Advertising ‘truths’

A television commercial running on KAME in Reno for a supposed diet aid called Akavar uses as its pitch the slogan, “We couldn’t say it on TV if it wasn’t true.”

The truth is, while there are legal requirements for accuracy in commercials, they do not prevent the use of untrue information. This is because it takes years for the Federal Trade Commission or other agencies to get deceitful commercials off the air, and in the meantime, they can continue running.

For instance, Kevin Trudeau used what the FTC called false and unsubstantiated claims to sell nutrition supplements on television for many years before it was possible to shut him down. Even then, he got around the FTC order by putting the misleading information in books and selling the books on television, bringing his activities under First Amendment protection.

In the case of Akavar, there have been no official findings against it yet, but there are lawyers trolling for clients for class action lawsuits against the manufacturer. The Better Business Bureau’s National Advertising Review Council began an investigation of Akavar’s claims at one point ("Eat all you want and still lose weight,” “Now there’s a cure for fat") but called it off on May 18. Council spokesperson Linda Bean said the inquiry was halted under a procedural rule designed to ensure “that our investigative units don’t duplicate work already underway [by] a federal agency or law enforcement organization.”

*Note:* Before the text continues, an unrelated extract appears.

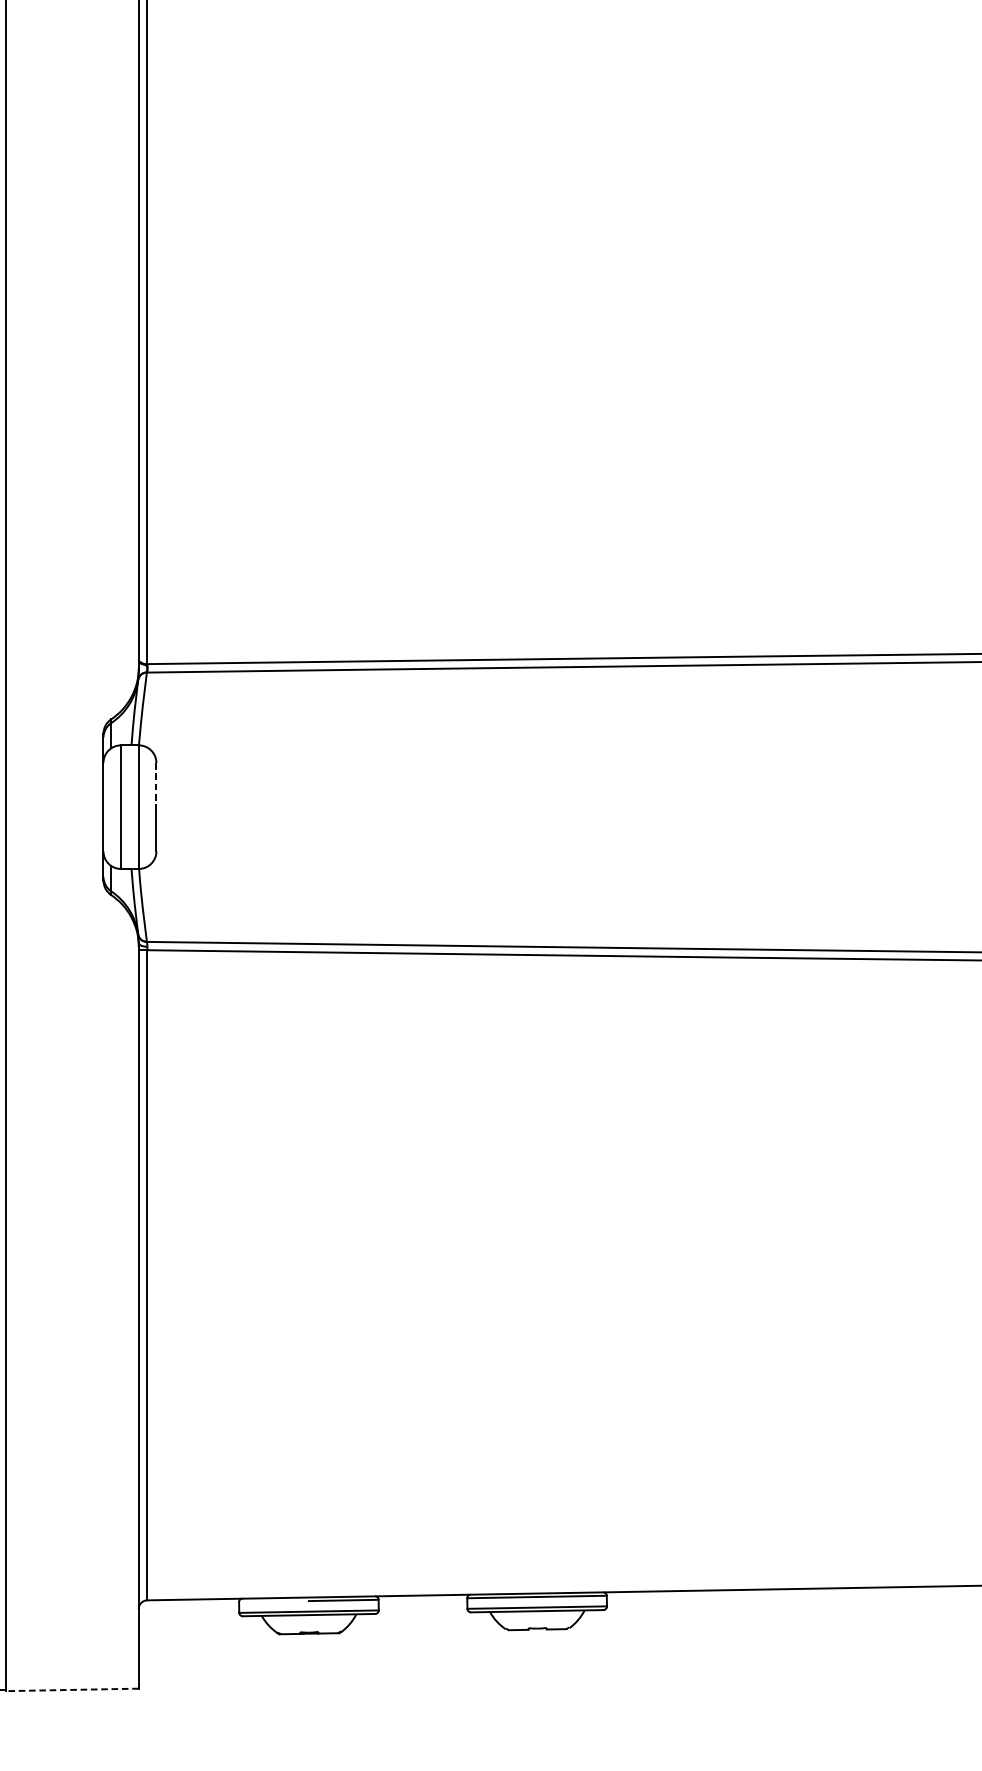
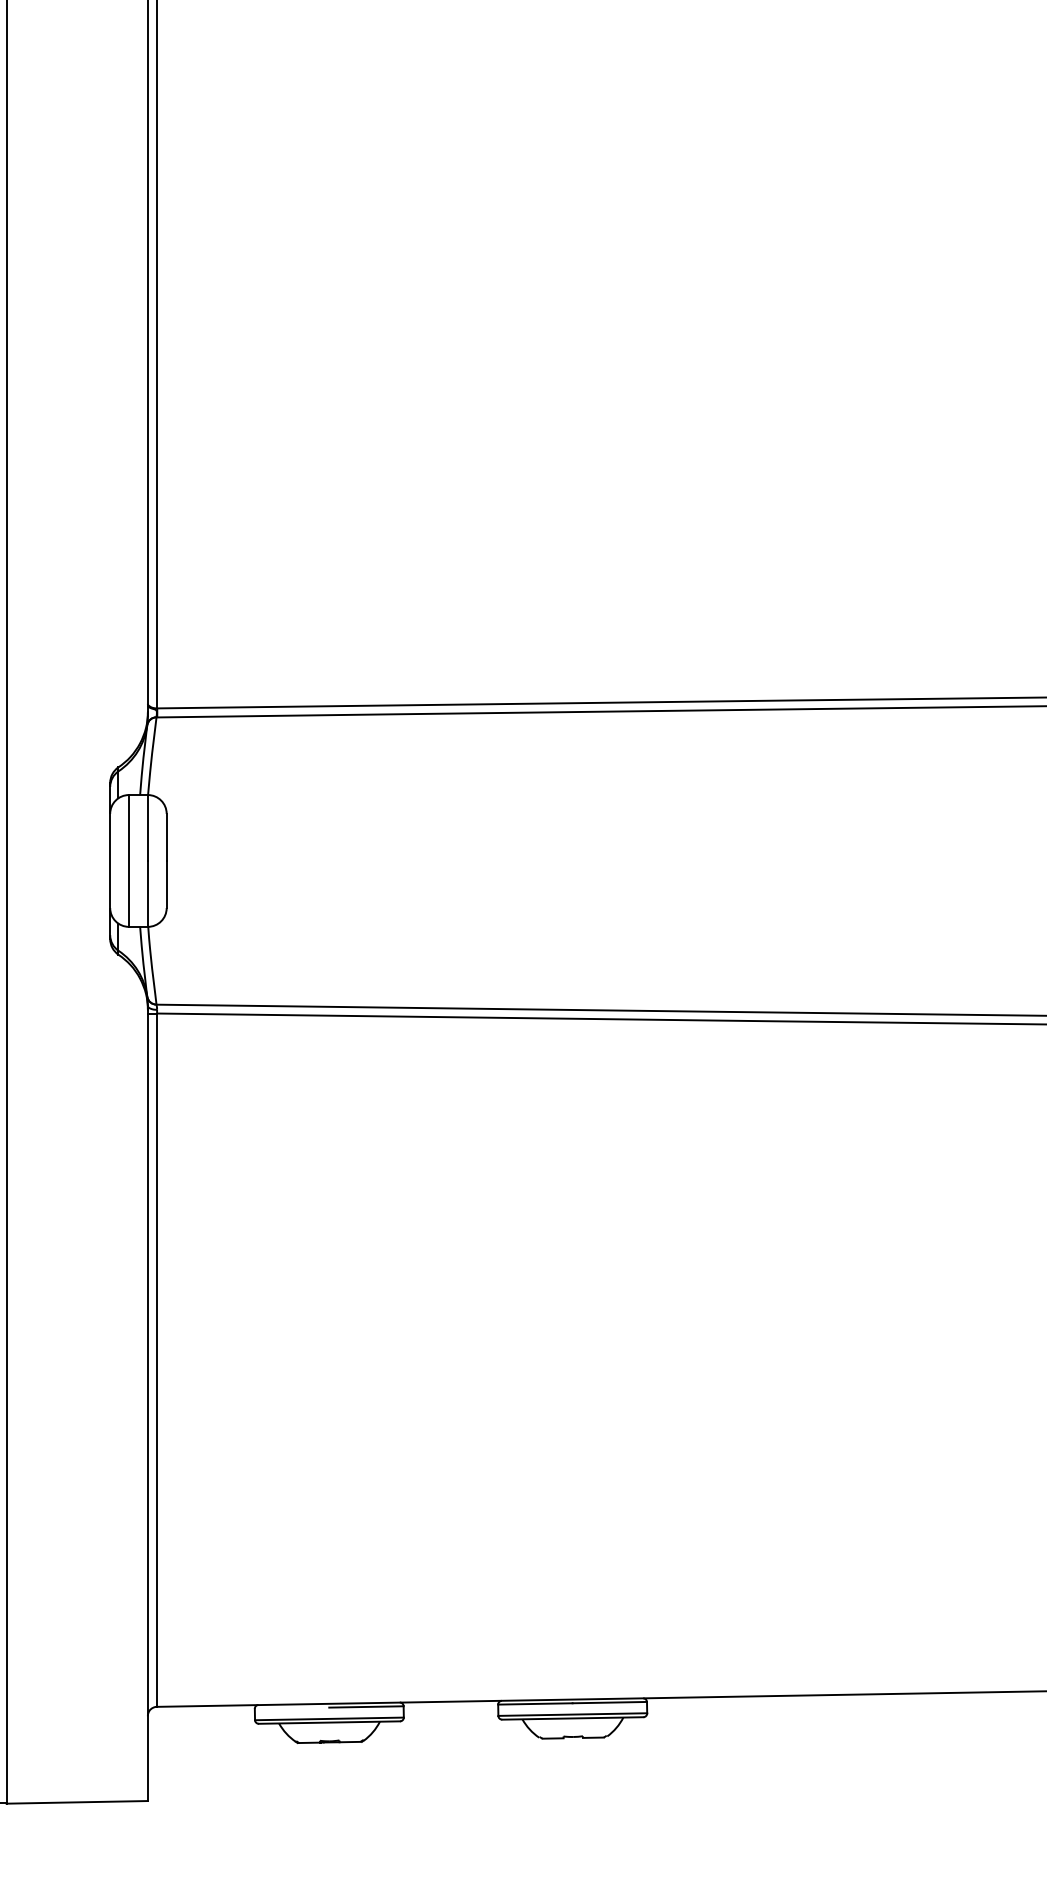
line: (156, 785) -> (166, 837), dashed -> solid
line: (72, 1690) -> (77, 1802), dashed -> solid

If proof is needed that it is possible to put false information on the air, there is another advertisement running on several Reno television stations now that seeks to sell the Iraq war to Nevadans. Funded by allies of George Bush and produced by an organization associated with former Bush press secretary Ari Fleischer, the spots say (twice) that it is important to keep troops in Iraq because, “They attacked us.” There is no evidence that Iraq has ever attacked the United States, and the consequences of swallowing this pill are greater than for a mere diet aid.